Visit any farmers' market and you'll find £9 loaves presented with the reverence of artisanal cheese, complete with tasting notes and provenance stories. The same impulse that drives people to photograph their avocado toast now extends to documenting every stage of the bread-making process, from starter maintenance to final crumb shot. What was once a private, meditative practice has become another opportunity for public performance of virtue and skill.
This commodification reveals something troubling about contemporary Britain's relationship to craft and tradition. In our eagerness to reclaim authentic experiences, we've created new forms of competitive consumption. The sourdough starter becomes a pet, the weekly bake becomes content, and the ancient rhythm of fermentation becomes another way to signal cultural capital.
The Paradox of Productive Uselessness
Perhaps the most revealing aspect of Britain's bread obsession is its essential pointlessness. In purely practical terms, making sourdough at home is an elaborate solution to a problem that doesn't exist. Good bread is widely available, often cheaper than the sum of ingredients and time required for home production. The hours spent feeding starters and monitoring dough could be devoted to almost any other pursuit with more tangible benefits.

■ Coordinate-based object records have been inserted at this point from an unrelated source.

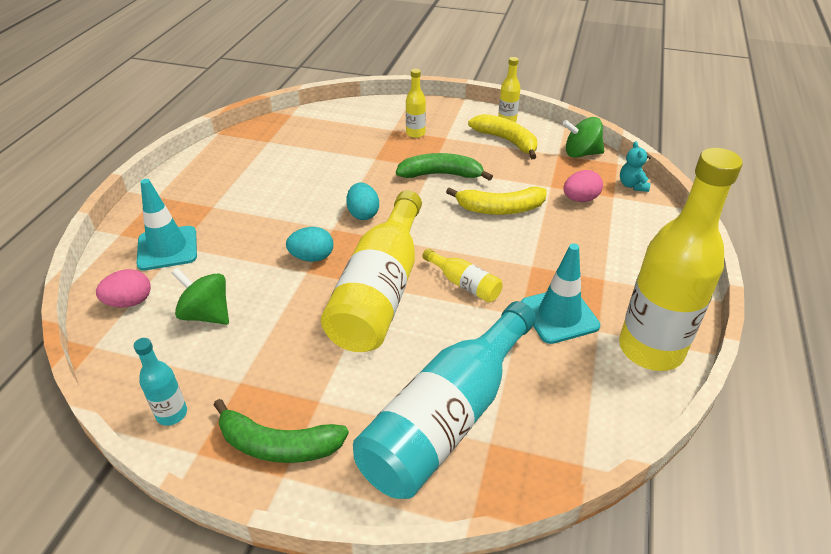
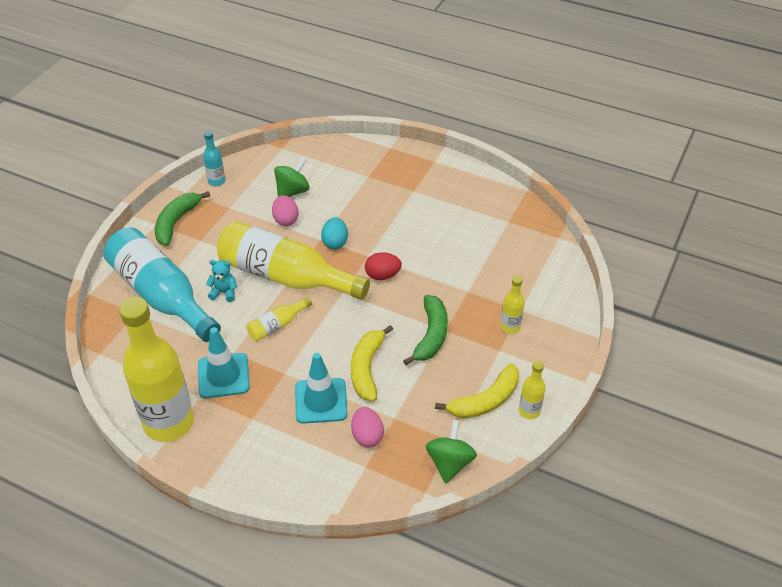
camera: 100 degrees right, 5 degrees up
(130, 302) = (316, 158): pink egg -> pink egg (286, 220)
(167, 248) = (367, 170): turquoise traffic cone -> turquoise traffic cone (321, 401)
(363, 214) = (382, 275): turquoise egg -> red egg
(632, 185) = (380, 491): turquoise teddy bear -> turquoise teddy bear (224, 292)

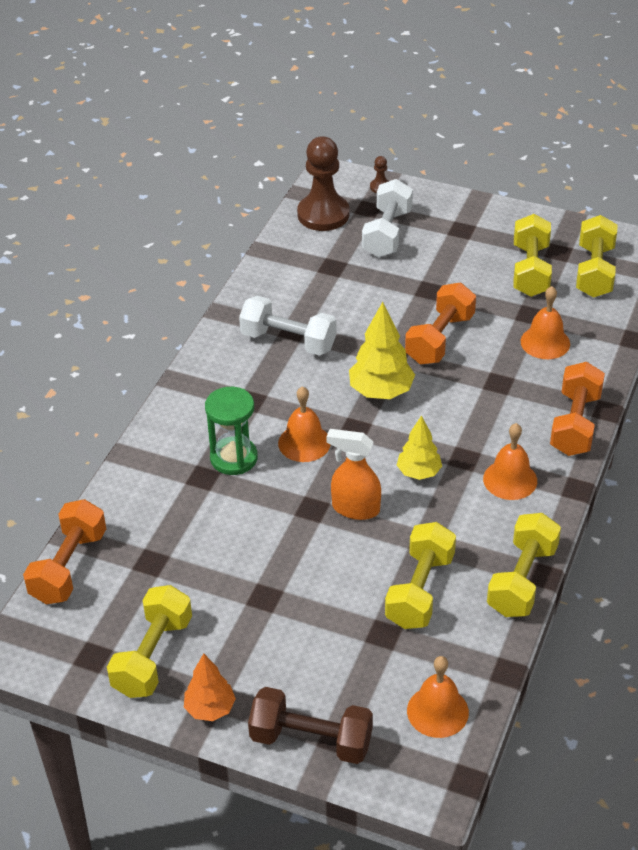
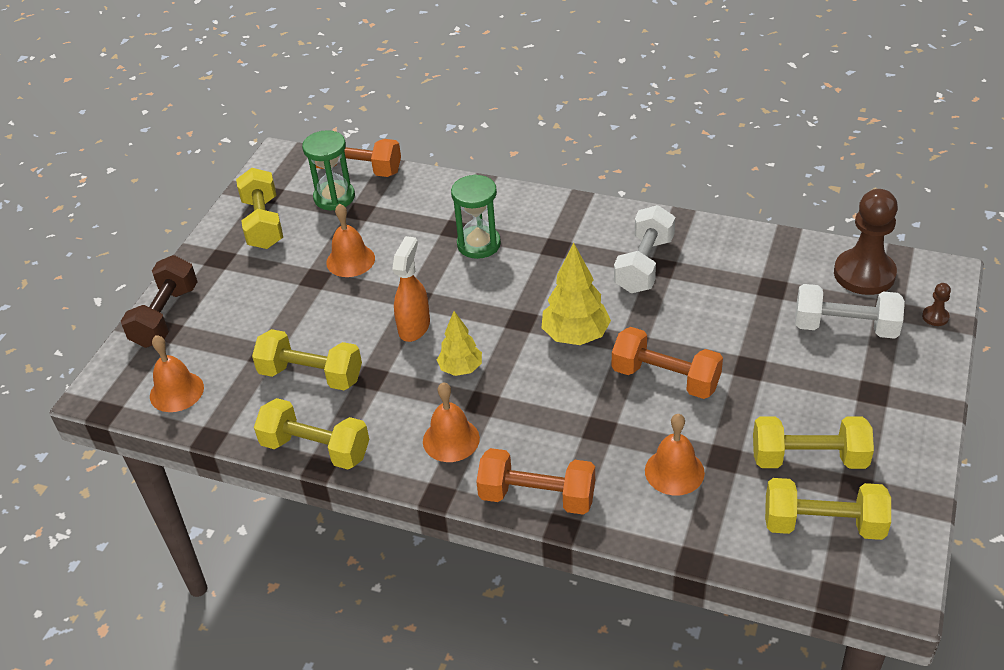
camera: 90 degrees right, 0 degrees up
(119, 587) = (334, 197): none -> green hourglass
(152, 656) = (263, 223): yellow dumbbell -> yellow dumbbell turned 60 degrees clockwise
(210, 709) = (207, 259): orange tree -> none
(304, 443) = (500, 287): orange bell -> orange bell (350, 260)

Yet this apparent inefficiency is precisely the point. In a culture that has optimised almost every aspect of daily life for convenience and speed, the deliberately slow process of sourdough baking offers a form of resistance. The requirement to plan days ahead, to work with natural rhythms rather than digital schedules, represents a small rebellion against the tyranny of efficiency.
But even this rebellion has been co-opted by the same forces it purports to resist. The mindfulness inherent in bread-making becomes another productivity hack, another way to optimise wellbeing and demonstrate self-care. The process becomes as important as the product, and both become opportunities for documentation and sharing.
The Democracy That Never Was
The most poignant aspect of Britain's sourdough renaissance is its promise of democratic participation in an ancient craft. Bread-making, the narrative goes, connects us to generations of bakers, to a time when communities gathered around shared ovens and the skills of the kitchen were passed down through families rather than learned from YouTube tutorials.
Yet this romantic vision obscures the reality of who actually participates in artisan bread culture. Despite its apparent accessibility—flour and water being among the cheapest ingredients available—the sourdough movement remains stubbornly middle-class. It requires not just ingredients but time, space, and the cultural confidence to experiment with traditional techniques. The Instagram-worthy kitchen, the leisure time for long fermentation, the social capital to share successes and failures—all these represent forms of privilege that make the democratic craft of bread-making surprisingly exclusive.
The tragedy of Britain's bread renaissance is not that it exists, but that it represents such a pale imitation of the genuine craft traditions it claims to honour. In our anxiety to reclaim authenticity, we've created something that is neither authentic nor particularly nourishing—except perhaps to our sense of ourselves as people who value the real over the convenient.
The question that remains is whether any genuine connection to making things with our hands can survive the moment we start measuring hydration percentages and photographing crumb structures. In transforming bread-making into performance art, we may have lost precisely what we were trying to find: the simple, unremarkable satisfaction of creating something useful with our own hands, without audience or applause.